▶ What to produce
Each line below should be restated exactly, with nothing dropped.

Top of Stored data

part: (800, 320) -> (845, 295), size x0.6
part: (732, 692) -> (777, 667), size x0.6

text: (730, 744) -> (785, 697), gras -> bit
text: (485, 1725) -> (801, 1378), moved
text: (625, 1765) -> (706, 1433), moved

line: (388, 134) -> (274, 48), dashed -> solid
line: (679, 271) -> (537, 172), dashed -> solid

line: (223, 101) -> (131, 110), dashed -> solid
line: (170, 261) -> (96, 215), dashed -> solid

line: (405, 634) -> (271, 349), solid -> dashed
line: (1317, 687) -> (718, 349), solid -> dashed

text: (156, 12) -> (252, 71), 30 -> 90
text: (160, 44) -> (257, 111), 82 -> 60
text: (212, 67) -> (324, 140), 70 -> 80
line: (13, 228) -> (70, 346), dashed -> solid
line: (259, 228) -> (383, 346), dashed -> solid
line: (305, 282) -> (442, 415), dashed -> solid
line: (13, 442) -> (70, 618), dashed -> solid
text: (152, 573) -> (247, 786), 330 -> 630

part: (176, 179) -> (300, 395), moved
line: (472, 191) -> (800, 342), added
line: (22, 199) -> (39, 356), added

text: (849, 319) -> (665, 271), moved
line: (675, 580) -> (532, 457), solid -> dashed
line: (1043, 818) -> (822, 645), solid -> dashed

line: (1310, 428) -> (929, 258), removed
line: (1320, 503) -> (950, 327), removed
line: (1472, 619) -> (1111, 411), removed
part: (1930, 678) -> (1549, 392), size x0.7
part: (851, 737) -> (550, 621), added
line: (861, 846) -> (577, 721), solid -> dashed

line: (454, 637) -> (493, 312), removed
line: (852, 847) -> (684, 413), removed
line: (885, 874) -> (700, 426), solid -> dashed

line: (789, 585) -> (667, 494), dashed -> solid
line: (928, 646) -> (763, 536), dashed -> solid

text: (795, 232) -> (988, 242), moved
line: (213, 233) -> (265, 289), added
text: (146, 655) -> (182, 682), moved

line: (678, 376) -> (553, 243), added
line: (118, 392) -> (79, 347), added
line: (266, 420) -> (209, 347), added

Bottom of Stored data

▶ Solution for this task
part: (800, 320) -> (845, 295), size x0.6
part: (732, 692) -> (777, 667), size x0.6

text: (730, 744) -> (785, 697), gras -> bit
text: (485, 1725) -> (801, 1378), moved
text: (625, 1765) -> (706, 1433), moved

line: (388, 134) -> (274, 48), dashed -> solid
line: (679, 271) -> (537, 172), dashed -> solid

line: (223, 101) -> (131, 110), dashed -> solid
line: (170, 261) -> (96, 215), dashed -> solid

line: (405, 634) -> (271, 349), solid -> dashed
line: (1317, 687) -> (718, 349), solid -> dashed

text: (156, 12) -> (252, 71), 30 -> 90
text: (160, 44) -> (257, 111), 82 -> 60
text: (212, 67) -> (324, 140), 70 -> 80
line: (13, 228) -> (70, 346), dashed -> solid
line: (259, 228) -> (383, 346), dashed -> solid
line: (305, 282) -> (442, 415), dashed -> solid
line: (13, 442) -> (70, 618), dashed -> solid
text: (152, 573) -> (247, 786), 330 -> 630

part: (176, 179) -> (300, 395), moved
line: (472, 191) -> (800, 342), added
line: (22, 199) -> (39, 356), added

text: (849, 319) -> (665, 271), moved
line: (675, 580) -> (532, 457), solid -> dashed
line: (1043, 818) -> (822, 645), solid -> dashed

line: (1310, 428) -> (929, 258), removed
line: (1320, 503) -> (950, 327), removed
line: (1472, 619) -> (1111, 411), removed
part: (1930, 678) -> (1549, 392), size x0.7
part: (851, 737) -> (550, 621), added
line: (861, 846) -> (577, 721), solid -> dashed

line: (454, 637) -> (493, 312), removed
line: (852, 847) -> (684, 413), removed
line: (885, 874) -> (700, 426), solid -> dashed

line: (789, 585) -> (667, 494), dashed -> solid
line: (928, 646) -> (763, 536), dashed -> solid

text: (795, 232) -> (988, 242), moved
line: (213, 233) -> (265, 289), added
text: (146, 655) -> (182, 682), moved

line: (678, 376) -> (553, 243), added
line: (118, 392) -> (79, 347), added
line: (266, 420) -> (209, 347), added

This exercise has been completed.